The best example of this is French which has a governing body, called the Academie Francaise, that was established in 1635 and still creates rules about usage, as well as new words for things originating in other languages.
STANDARD ENGLISH
One more example of a standardized language is Standard English.
Standard English is a controversial term used to denote a form of written and spoken English that is thought to be normative for educated users. There are no set rules or vocabulary for "Standard English" created by a governing body like French. In fact it has been tried in both American and Britain, but all attempts have failed. However, it does have very well defined grammar rules written down in grammar books that you have all studied, and as well, any number of dictionaries that define the languages words and are published all over the world.
However, there are, as usual complications. Many contend that one should rather speak of "standard Englishes", or "standard English dialects", given that there are large, distinct English language communities with distinct standards—such as American English and British English.
Another complication is that English has become the most widely used second language in the world, and as such it is subject to the most alteration by non-native speakers, and numerous "non-native dialects" are developing their own standards (those, for example, of English language publications published in countries where English is generally learned as a foreign language). All the English publications printed in Ukraine are an example of this. You are in a sense, creating your own English as well.
Anyway, let’s see how Standardized English fits the categories for a standard language.
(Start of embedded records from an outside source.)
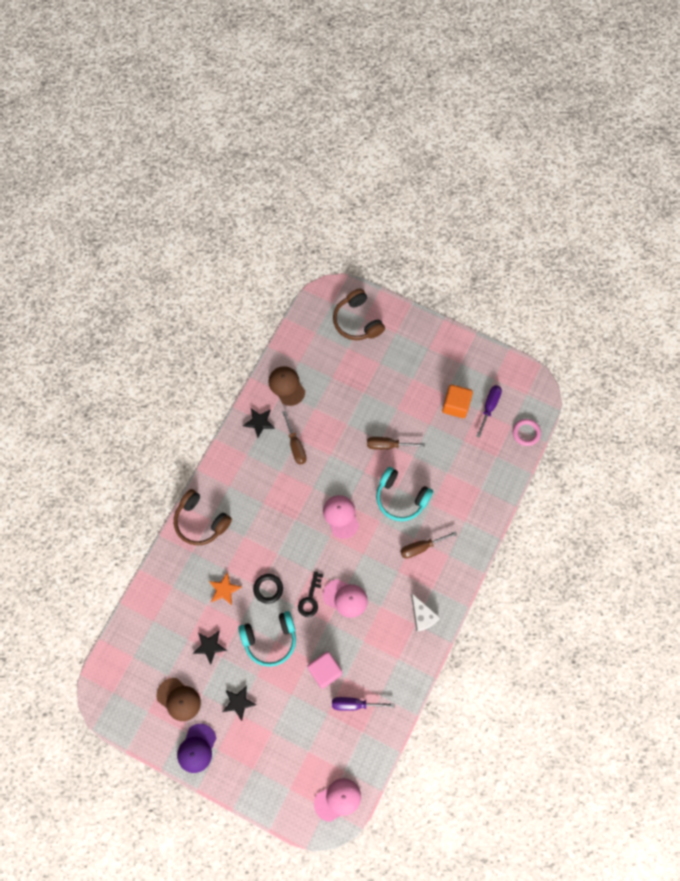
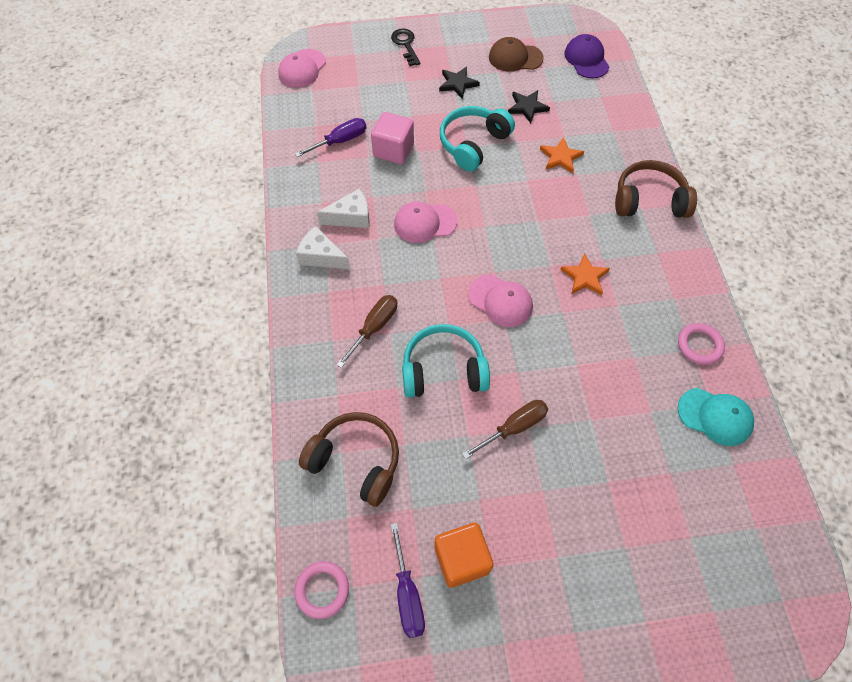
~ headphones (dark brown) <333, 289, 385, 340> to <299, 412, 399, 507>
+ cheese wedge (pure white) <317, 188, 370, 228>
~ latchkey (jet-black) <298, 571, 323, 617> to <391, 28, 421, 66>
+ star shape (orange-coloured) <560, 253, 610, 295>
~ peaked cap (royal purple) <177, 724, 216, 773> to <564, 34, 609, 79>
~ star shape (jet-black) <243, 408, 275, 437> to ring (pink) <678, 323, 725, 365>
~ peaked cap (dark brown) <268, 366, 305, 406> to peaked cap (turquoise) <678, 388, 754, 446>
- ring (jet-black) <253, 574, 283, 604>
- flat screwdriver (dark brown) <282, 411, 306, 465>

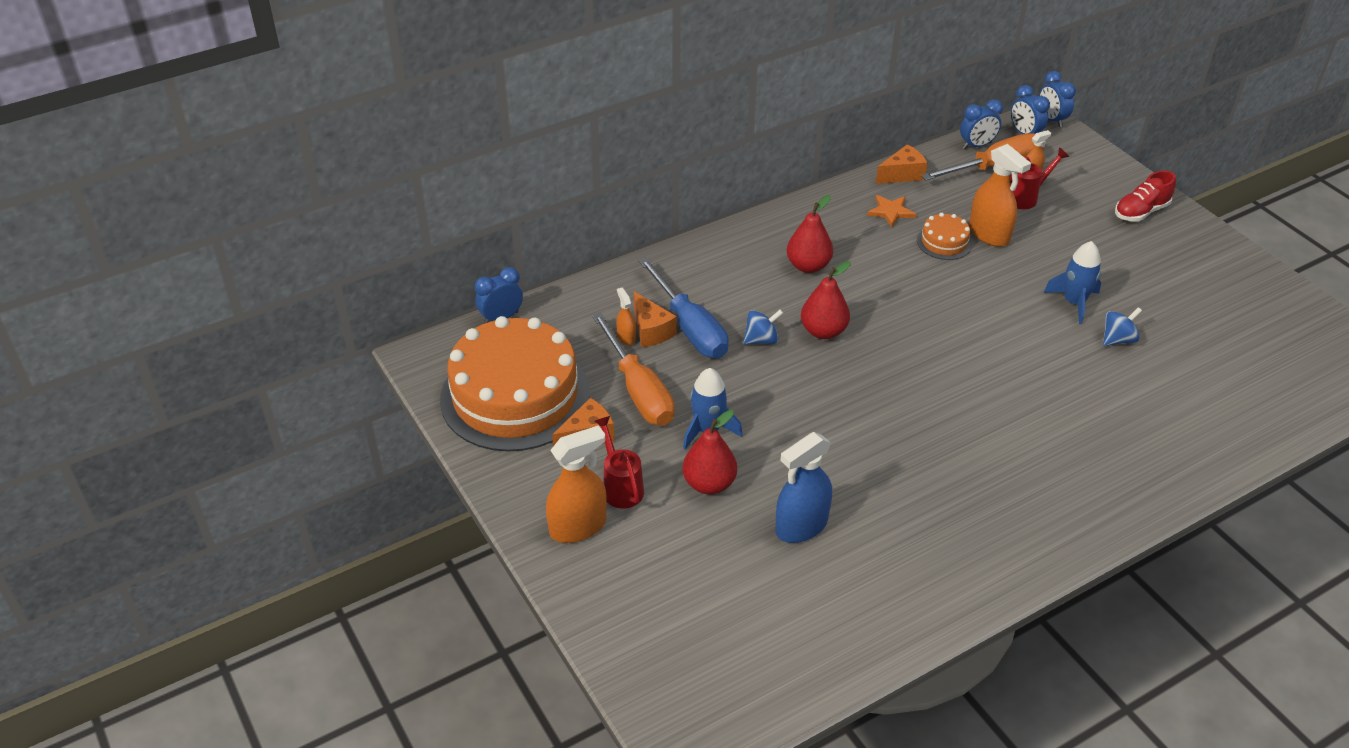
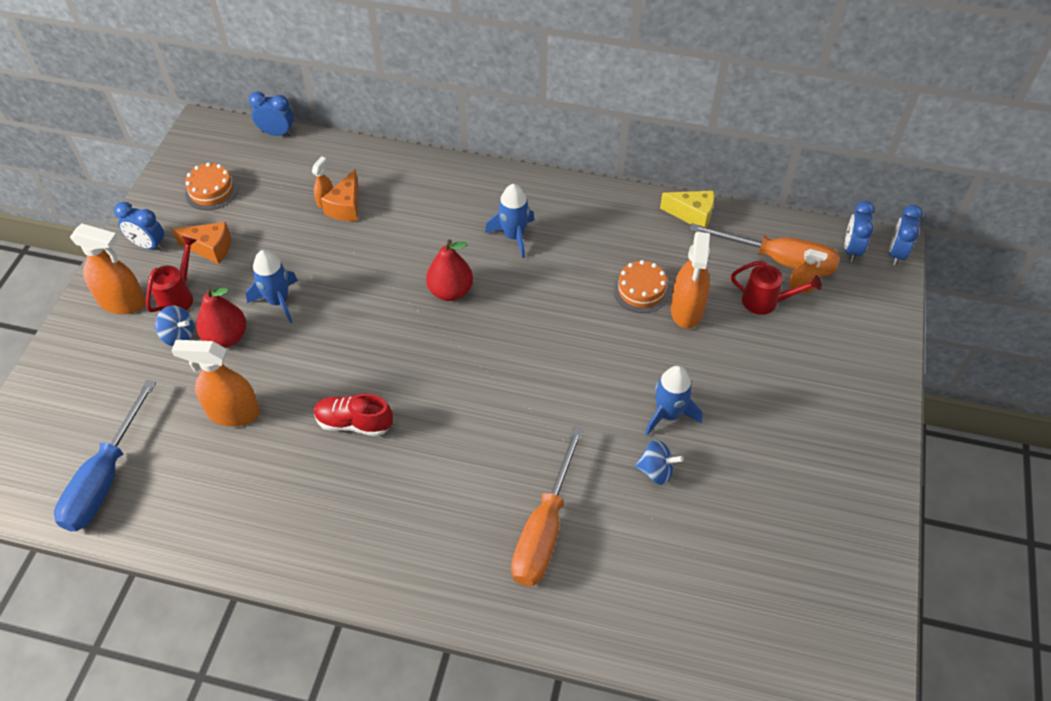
~ flat screwdriver (blue) <638, 257, 729, 358> to <54, 380, 156, 531>
~ bedside clock (blue) <960, 100, 1003, 149> to <114, 202, 164, 251>
~ toy top (blue) <743, 310, 783, 345> to <155, 306, 194, 346>
~ spray bottle (blue) <775, 432, 832, 543> to spray bottle (orange-coloured) <171, 340, 260, 426>
~ layer cake (orange-coloured) <440, 316, 590, 451> = <185, 162, 238, 210> x0.42
~ lace-up shoe (crimson) <1115, 171, 1176, 221> to <314, 394, 393, 436>
~ pear (crimson) <787, 195, 833, 273> to spaceship (blue) <485, 184, 534, 258>
~ flat screwdriver (orange-coloured) <592, 312, 675, 426> to <511, 427, 584, 586>
~ cheese wedge (orange-coloured) <876, 144, 928, 184> to cheese wedge (bright yellow) <660, 191, 714, 228>
- star shape (orange-coloured) <867, 195, 916, 227>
Selection: At the end of the 15th century the London dialect had established itself as the dominant one and existed in two versions: a spoken one and a written one. The latter was called Chancery Standard and developed quickly into the dialect which was to become Standard English. Standard English has changed a great deal since then, but it remains the known standard dialect.
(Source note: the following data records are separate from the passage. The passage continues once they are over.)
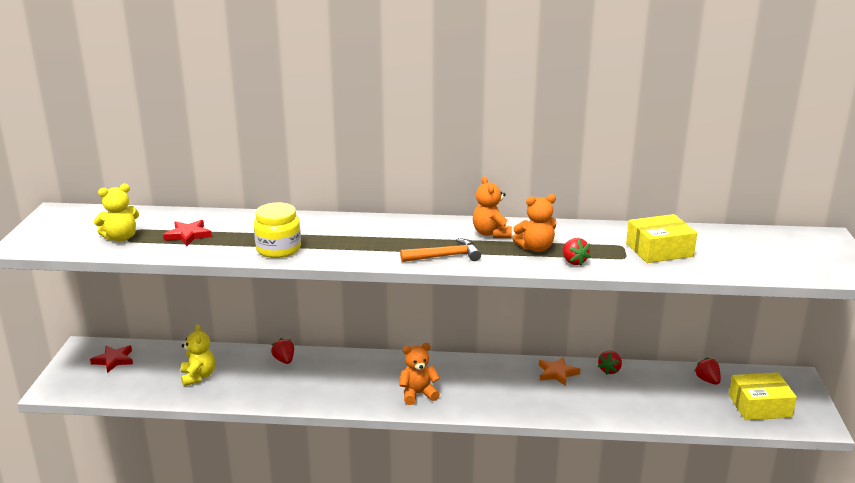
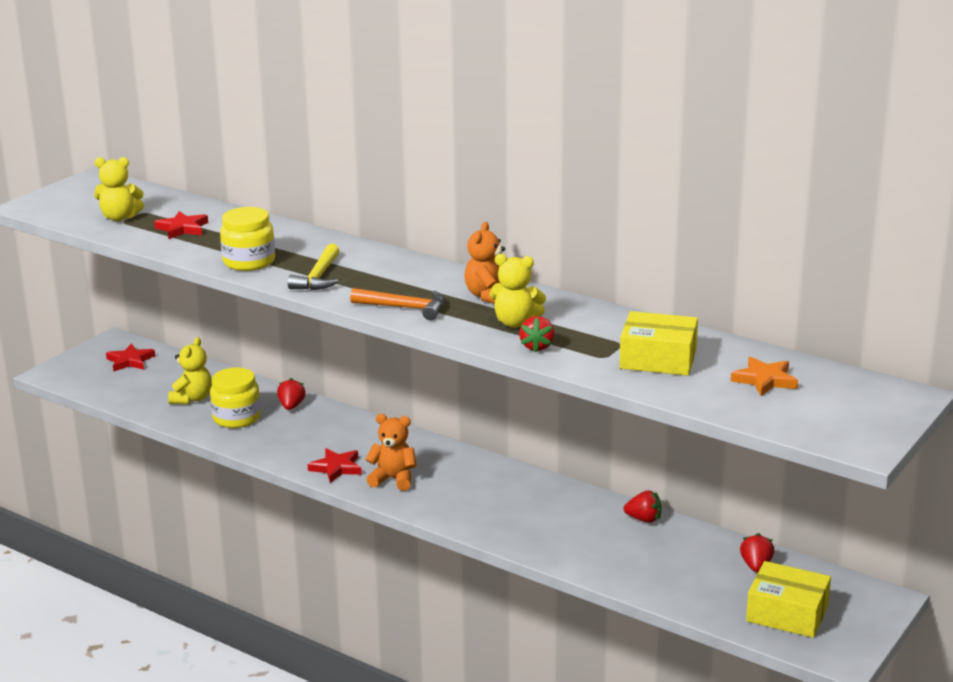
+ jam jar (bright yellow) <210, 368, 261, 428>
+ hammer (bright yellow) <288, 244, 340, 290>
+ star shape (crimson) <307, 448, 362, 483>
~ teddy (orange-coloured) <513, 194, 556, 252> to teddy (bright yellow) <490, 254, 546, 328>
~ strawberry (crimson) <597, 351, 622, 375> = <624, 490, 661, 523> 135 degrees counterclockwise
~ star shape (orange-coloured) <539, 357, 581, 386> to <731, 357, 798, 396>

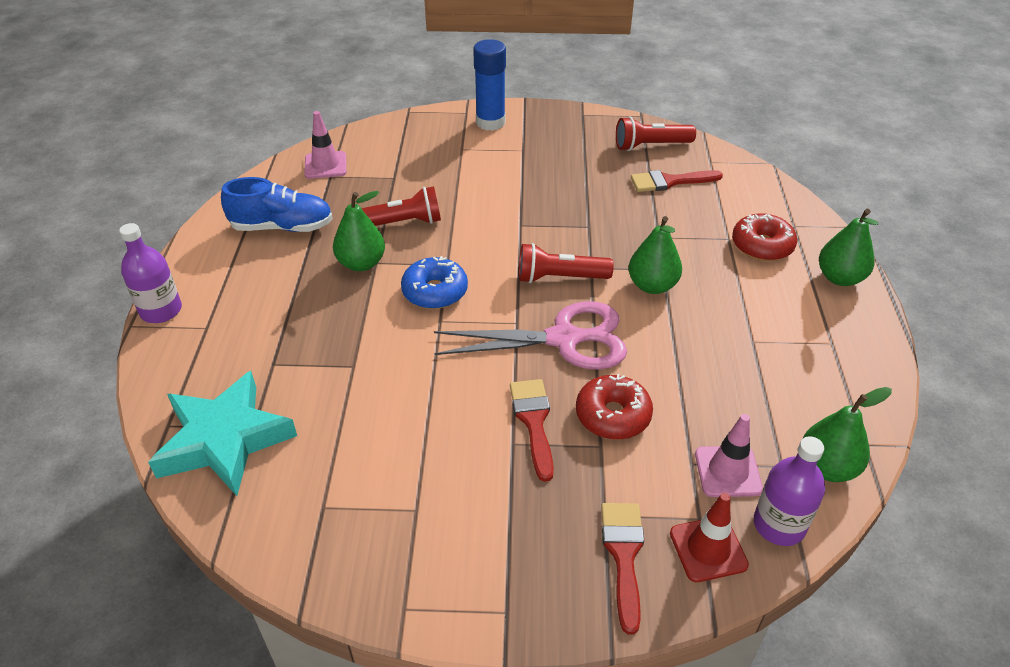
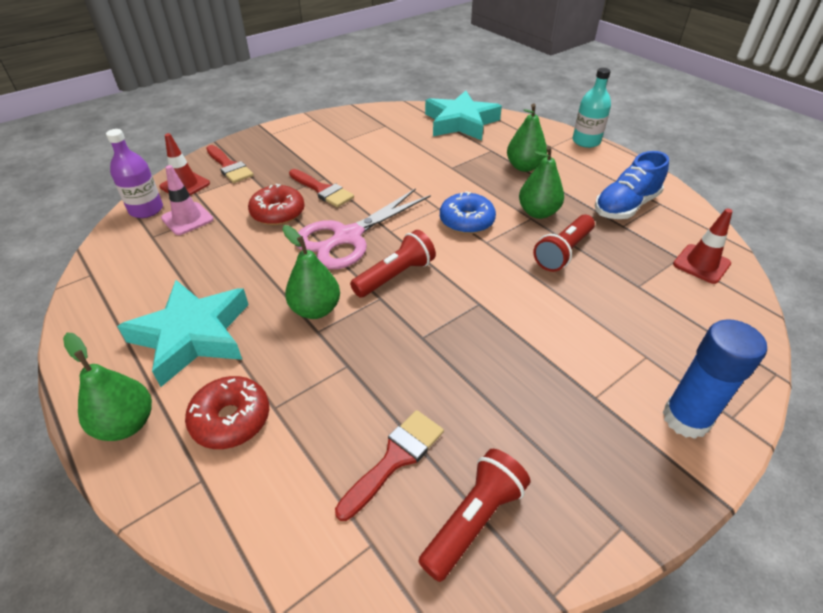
+ star shape (turquoise) <117, 280, 249, 387>
~ pear (green) <803, 387, 892, 482> to <507, 103, 547, 172>
~ drink bottle (royal purple) <119, 223, 182, 323> to drink bottle (turquoise) <572, 68, 611, 148>
~ safety cone (pink) <304, 111, 347, 179> to safety cone (crimson) <673, 208, 732, 284>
Acceptance: The acceptance of the London dialect as the standard, however, is not so much a result of the economic influence of the London merchants, but that of the students who came from all over England to study in Oxford and Cambridge and here adapted the fashionable dialect. This helped the variety to increase its social and geographical mobility. Its employment by the court, as well as its political usefulness in the wake of growing a national consciousness, led to its final adoption as the standard.
Elaboration: As the new standard began to spread into the domains of administration, government and the Church, it became necessary to expand the linguistic means by which this was to be carried out. As a result the vocabulary of Standard English was also expanded.
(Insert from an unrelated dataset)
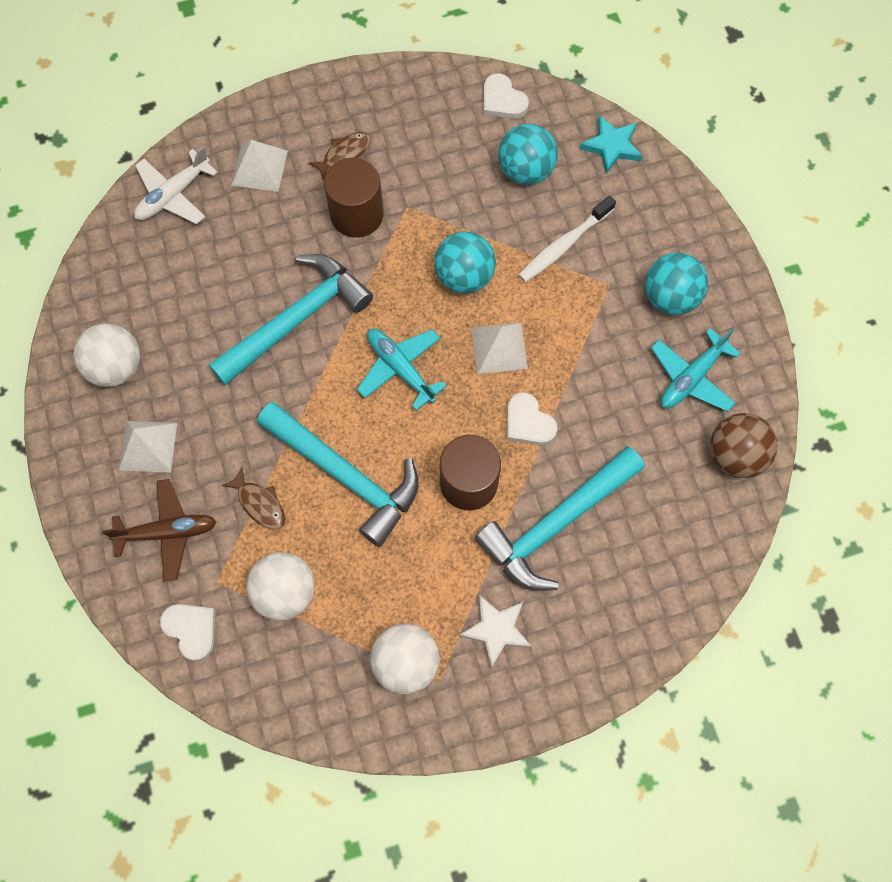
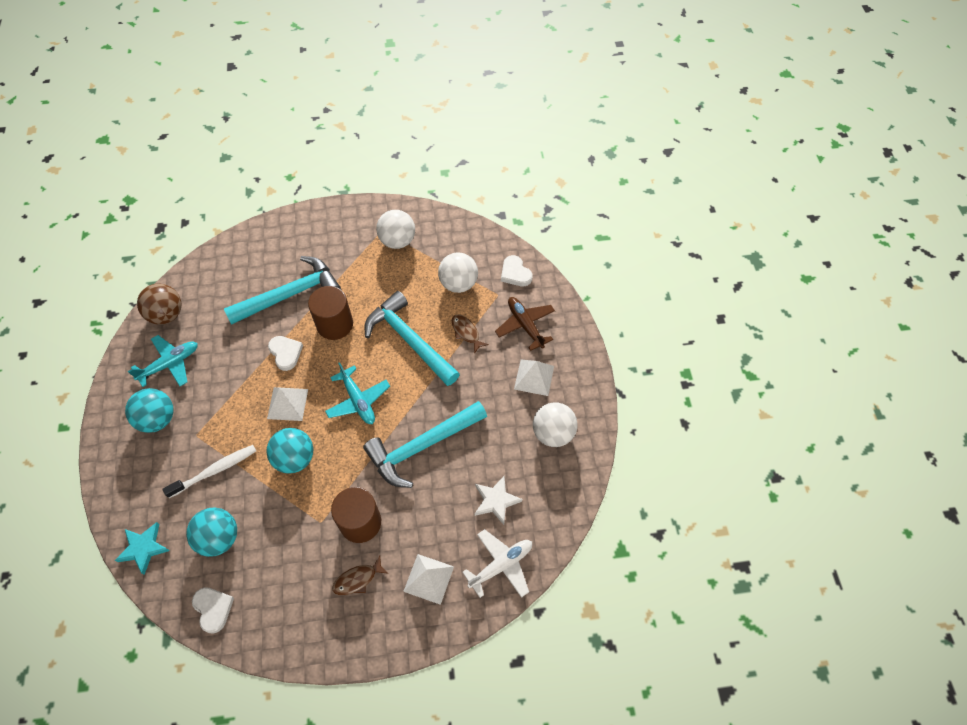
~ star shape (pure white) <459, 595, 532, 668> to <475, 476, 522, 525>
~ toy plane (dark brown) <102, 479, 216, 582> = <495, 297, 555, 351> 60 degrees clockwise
Codification: The variety of Standard English became increasingly complex and as more people aspired to use this particular variety, there emerged an enormous need to know of what it consisted. Of the early dictionaries probably the best known is that of Samuel Johnson, whose two volume Dictionary of the English Language was published in 1755 and stands at the beginning of a long tradition of dictionaries.
**ASK STUDENTS: Now, how does Standard English fit into BELL’S categories for a language?
Standardization: Highly standardized.
Vitality: Living
Historicity: Historical bond with most of its speakers but not all of them
Autonomy: People who speak it feel it is different.
Reduction: People view it has the language.
Mixture: People do not feel it is mixed
Norms: There are certainly good and bad speakers. The good speakers definitely represent the norm.
So, it looks like language and usually does represent what the English language is. Anyway, it is an interesting topic. Maybe one of you wants to write a paper about this?
As we have seen, one way to characterize certain variations is to say that speakers of a particular language speak different dialects of that language. Although we have noted how difficult it is to define dialect, it is still a useful term. We can talk now about dialects being regional, societal or class based, and or even very individual.